Like http://arxiv.org/abs/0907.0151 and http://arxiv.org/abs/1209.3304 ?

But I'm not sure if Arkani-Hamed and collaborators mean amplitude in the same way, I remember it's just the integrand or something like that. But conceptually it seems like it should be related to the normal meaning of "amplitude".
 
  • #65
Yes, I think they focus on the integrand of the multi-loop scatting amplitude. It still has to integrated over internal momenta (which I think are "on shell" but have been complexified). I'm not exactly sure what the full procedure is.

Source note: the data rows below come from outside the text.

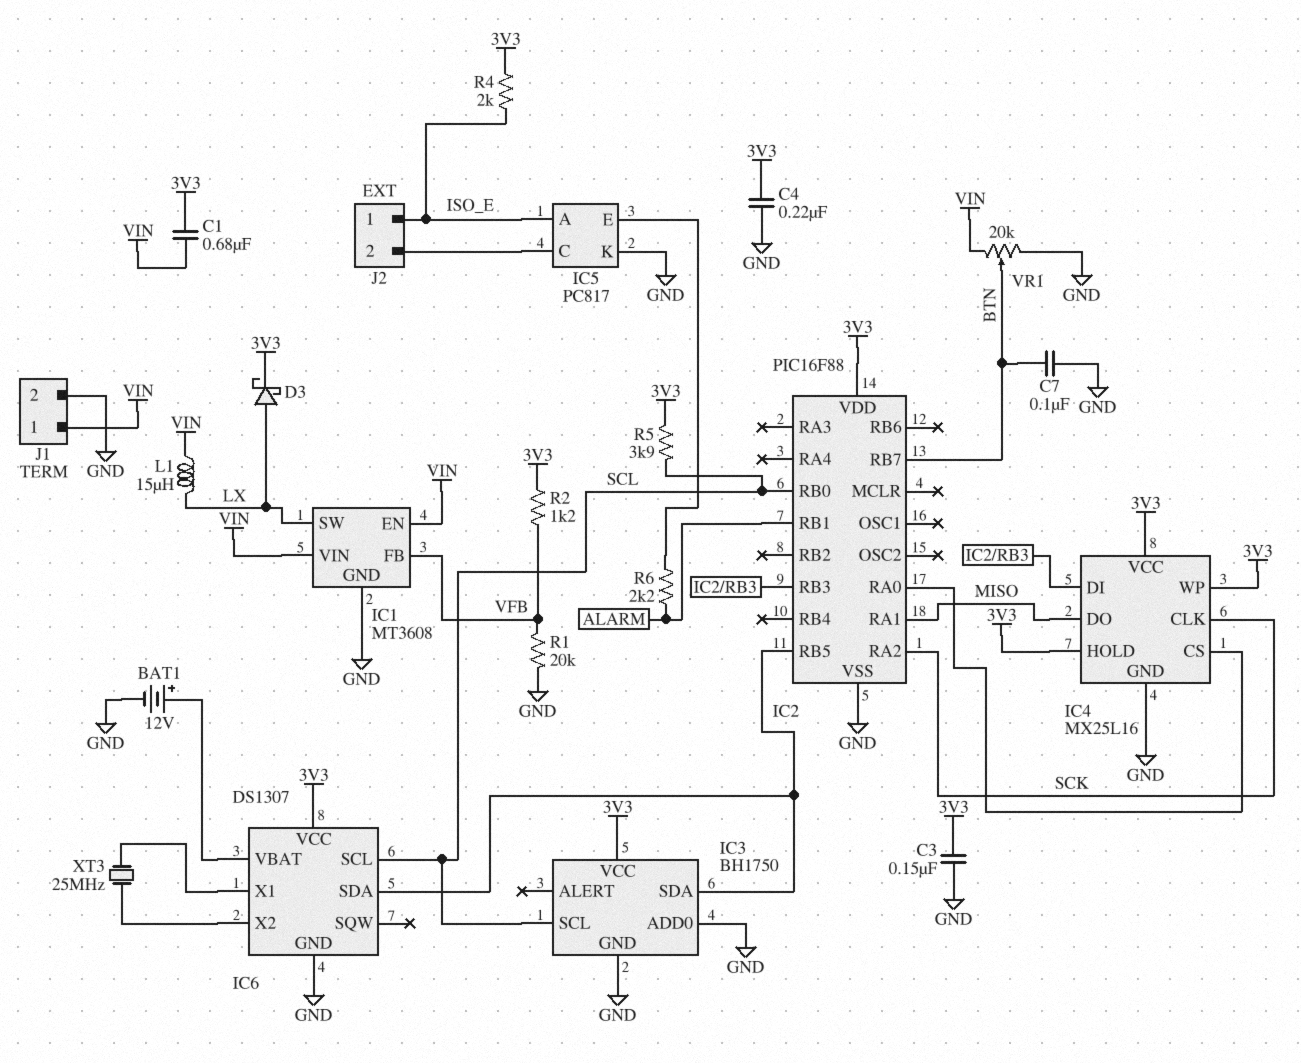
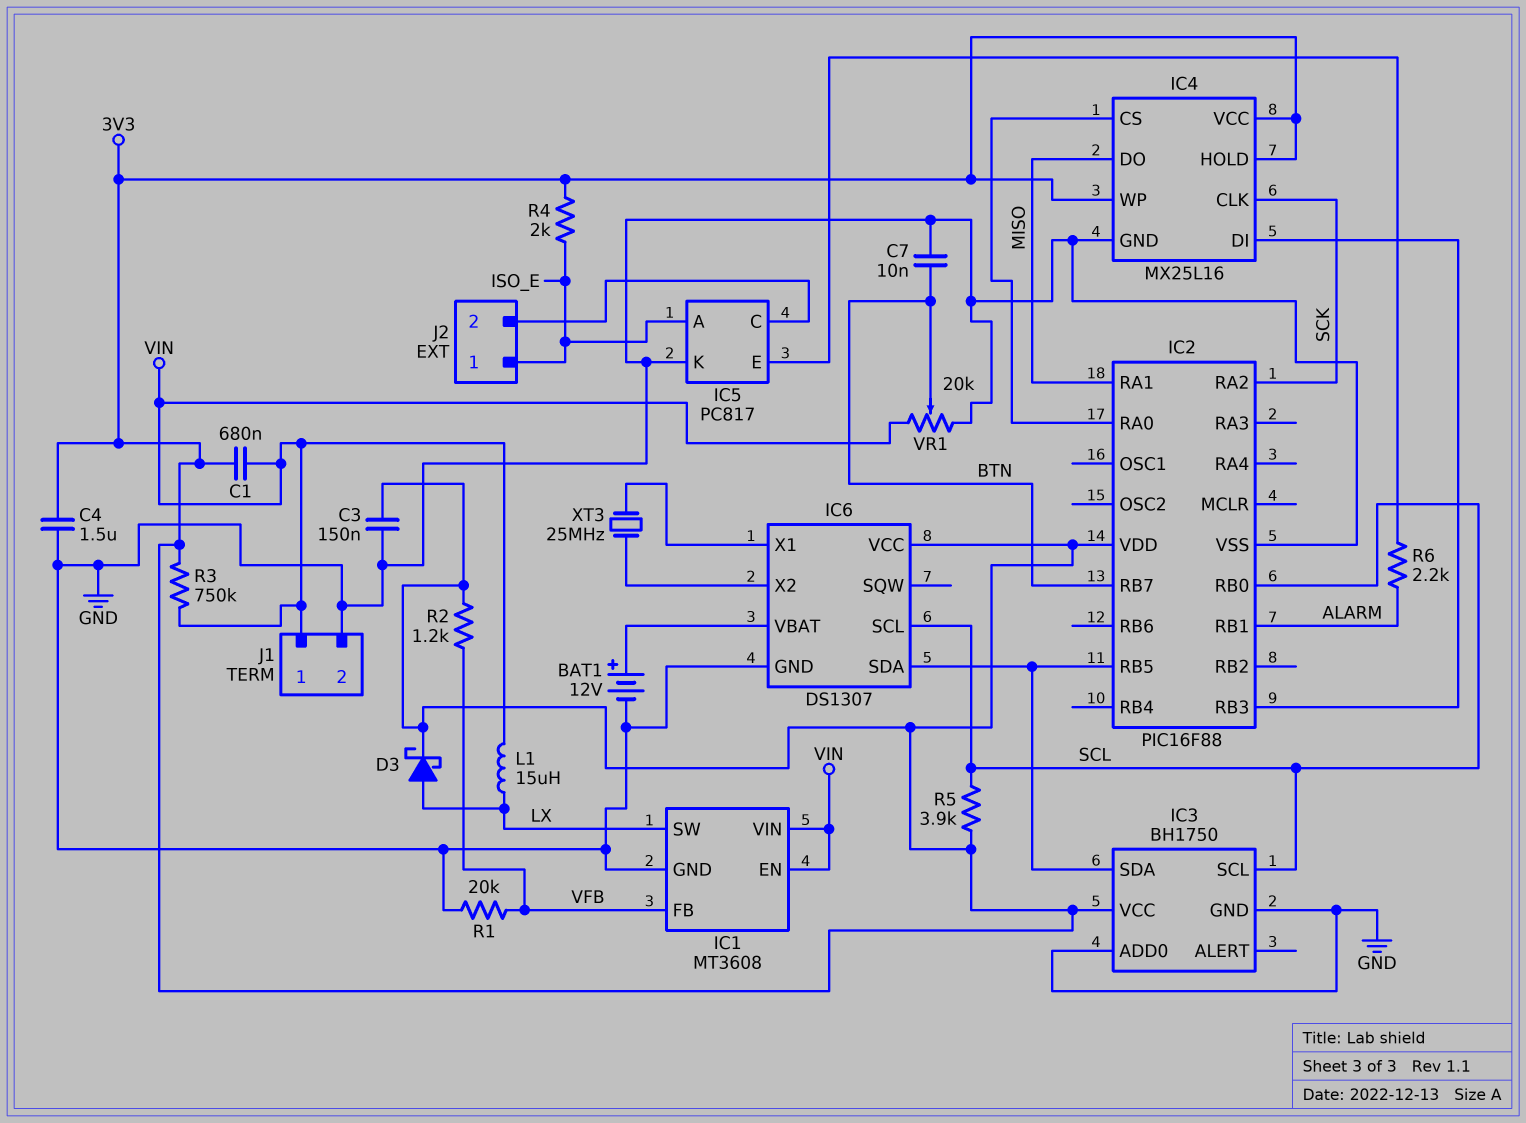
C4: 220nF (3V3, GND) -> 1.5uF (3V3, GND)
C7: 100nF (BTN, GND) -> 10nF (BTN, GND)
R3: none -> 750k (3V3, VIN)

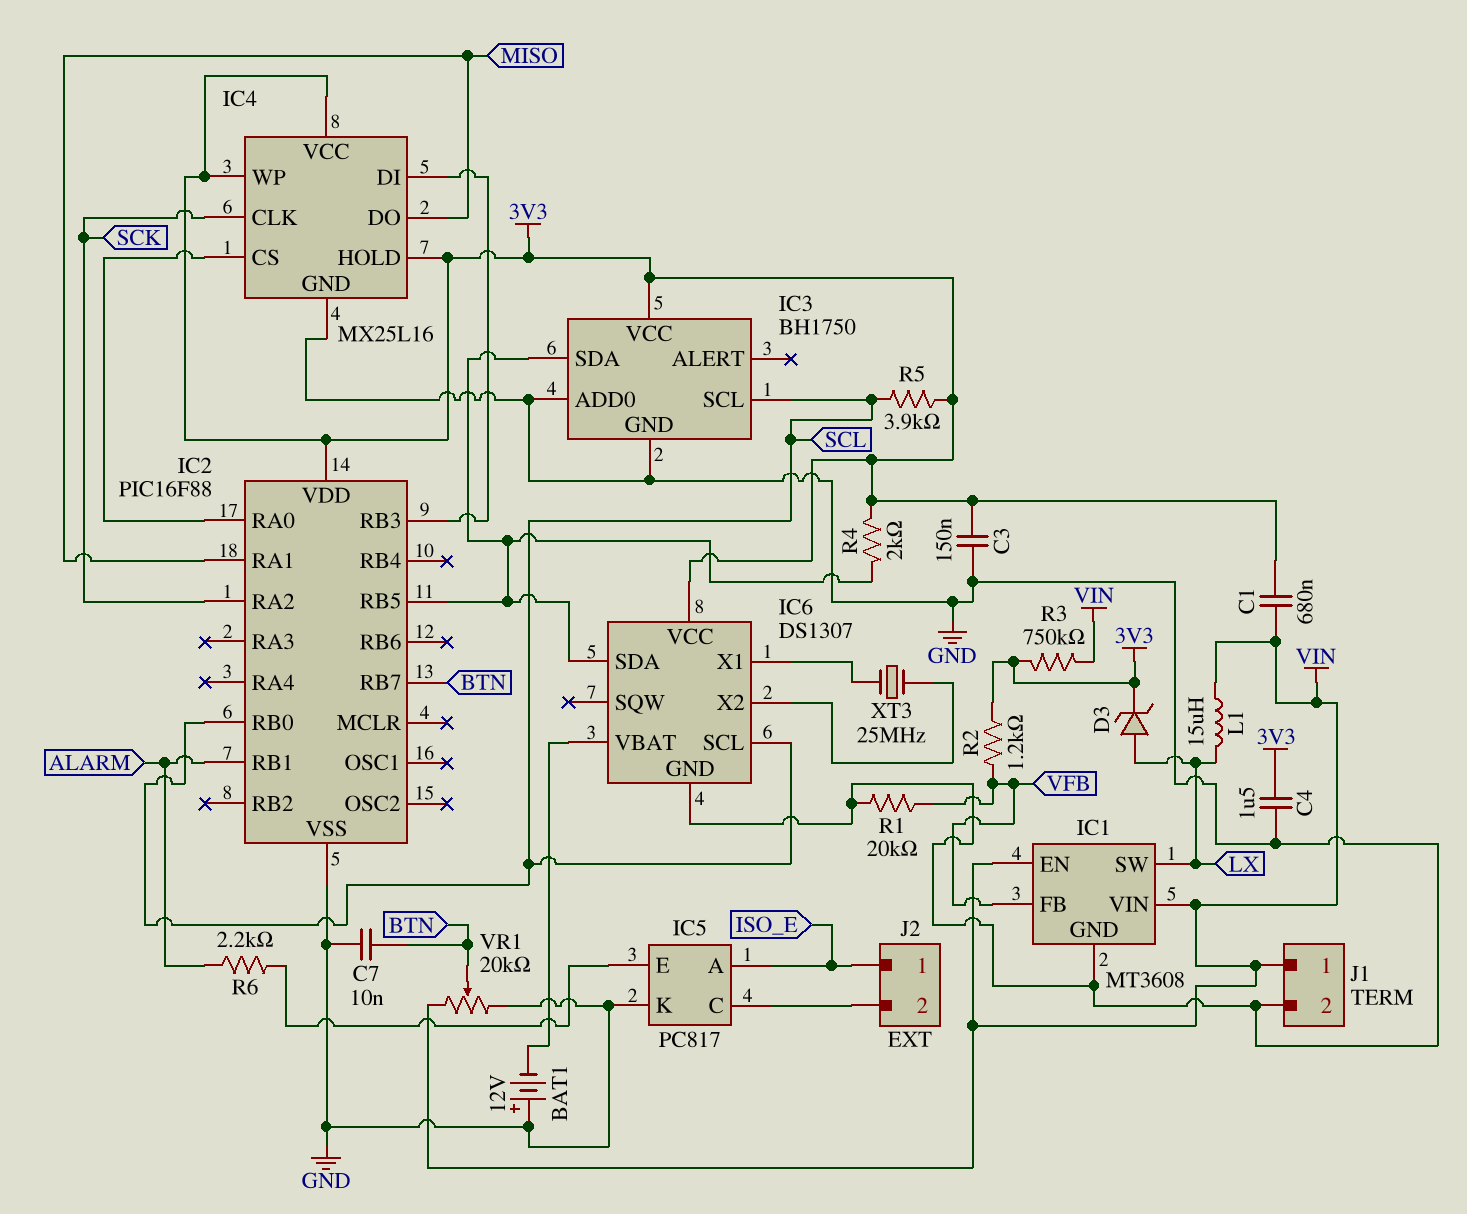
BAT1: 12V (plus IC6/VBAT, minus GND) -> 12V (plus GND, minus IC6/VBAT)
D3: schottky (A LX, K 3V3) -> zener (A LX, K 3V3)
R4: 2k (3V3, ISO_E) -> 2k (3V3, IC2/RB5)

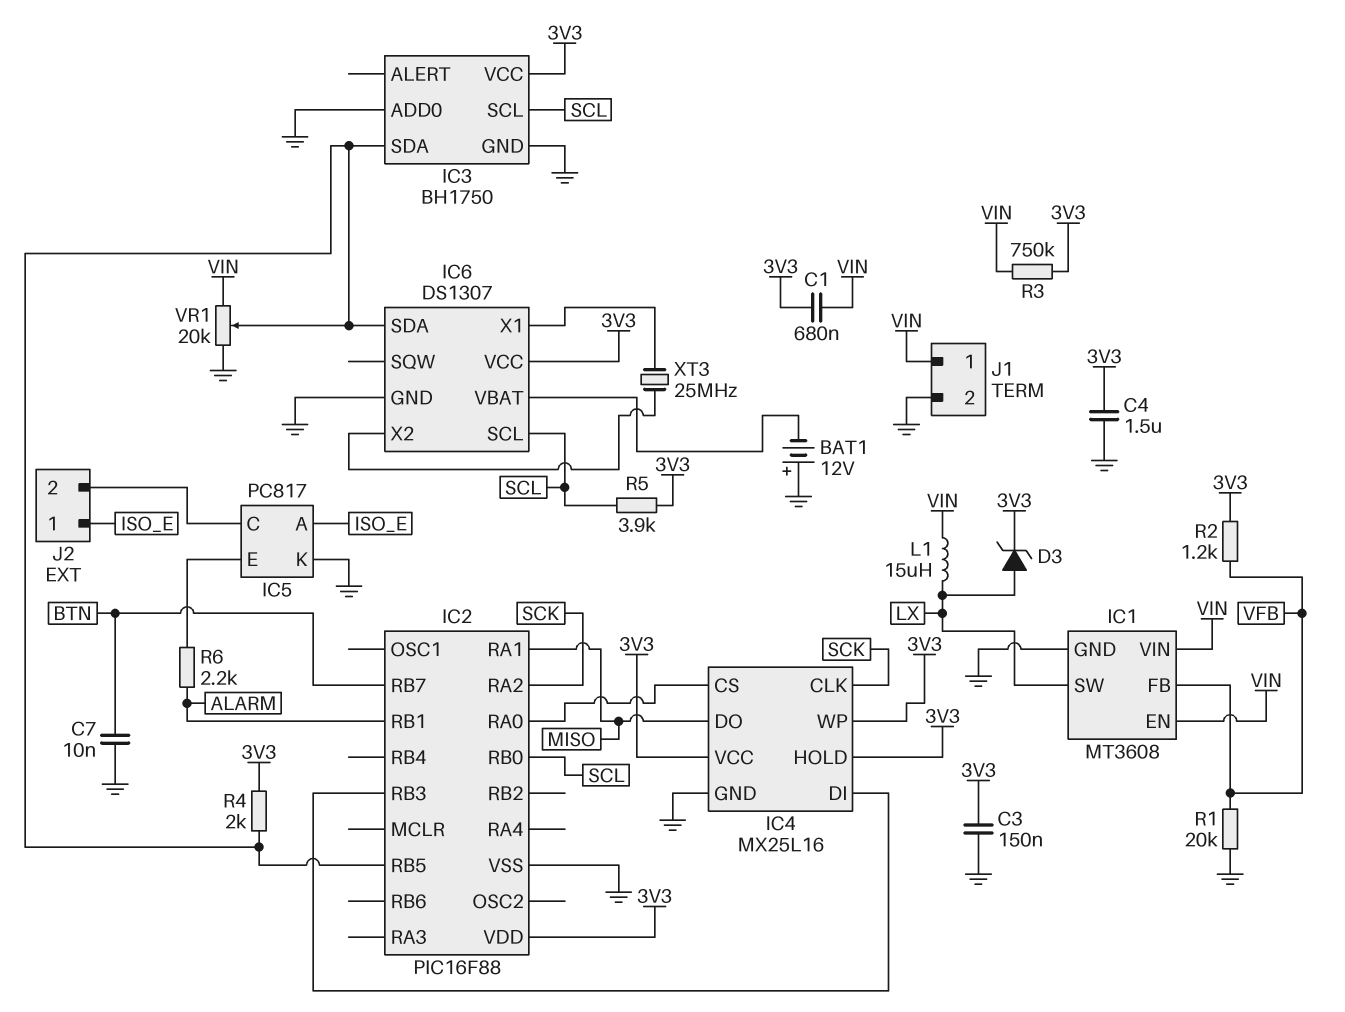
VR1: 20k (GND, VIN, wiper BTN) -> 20k (GND, VIN, wiper IC2/RB5)

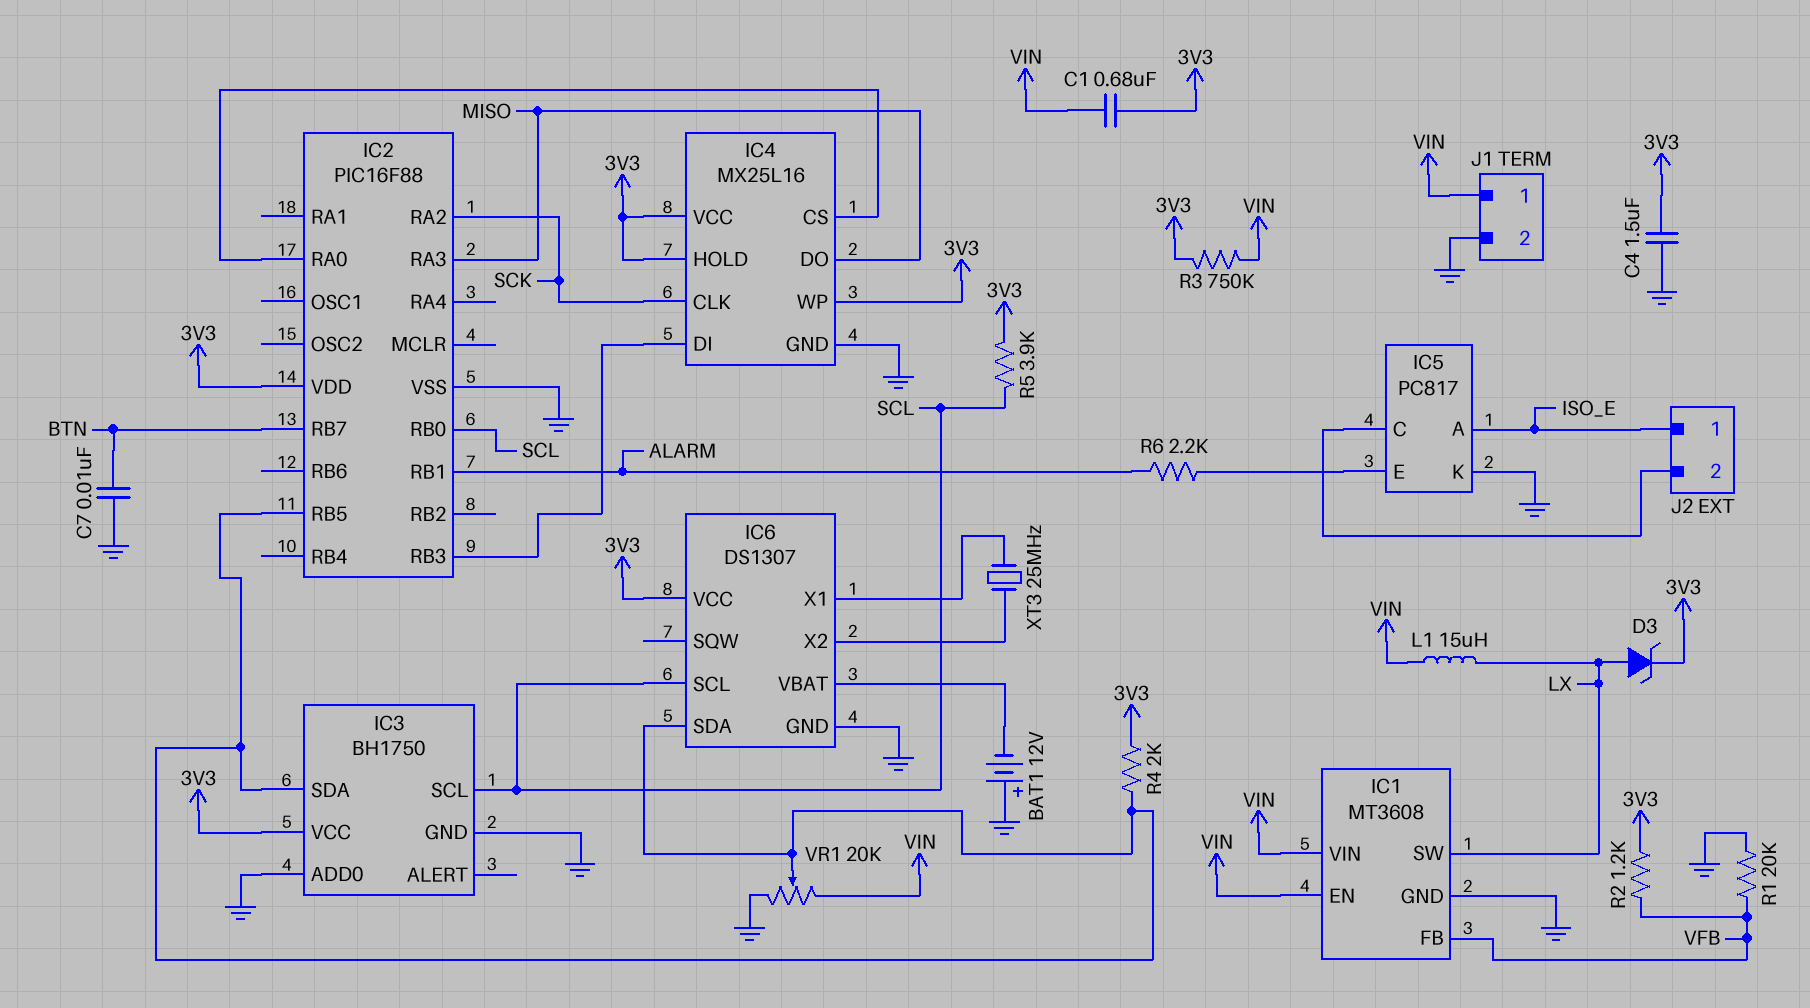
C3: 150nF (3V3, GND) -> none
IC2 pin RA1: MISO -> none
IC2 pin RA3: none -> MISO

But if they're somehow considering twistors or something similar, perhaps we can build a twistor tensor network so that the sum over the internal variables is like a sum over loop momenta.
 
  • #66
MathematicalPhysicist said:
How do you know that it's finite?
As I understand it, the number of dimensions you need for the "gem" is proportional to the number of particles involved in the interaction. So how many particles are there in the universe? Or more precisely, what is the cardinality of particles in the universe?
 
  • #67
.Scott said:
As I understand it, the number of dimensions you need for the "gem" is proportional to the number of particles involved in the interaction. So how many particles are there in the universe? Or more precisely, what is the cardinality of particles in the universe?

How do you know that there's a finite number of particles in the universe?
 
  • #68
jackmell said:
Lemme' ask you this hameed, you code? I mean am I the only one in PF that actually likes coding in Mathematica for fun? Keep in mind who ever does this can never be forgotten even in death cus' all we have to do is google them and bam! There it is: first person in the world to create a nice 3D realistic, interactive image of the amplituhedron.

But that's ok, that's alright, no big deal if no one is interested. I got plenty other stuff to do.

I can do that and i would love to do that :) Just a couple of days of coding, that's the easy part. The hardest part is to understand Amplituhedron's geometrical properties and how it actually works.
 
  • #69
jackmell said:
Lemme' ask you this hameed, you code? I mean am I the only one in PF that actually likes coding in Mathematica for fun? ...
I do also.

However, I don't see what's so special about the amplituhedron. It looks like it could be a good graphical method, like Young diagrams, but I think that it may be too early to say.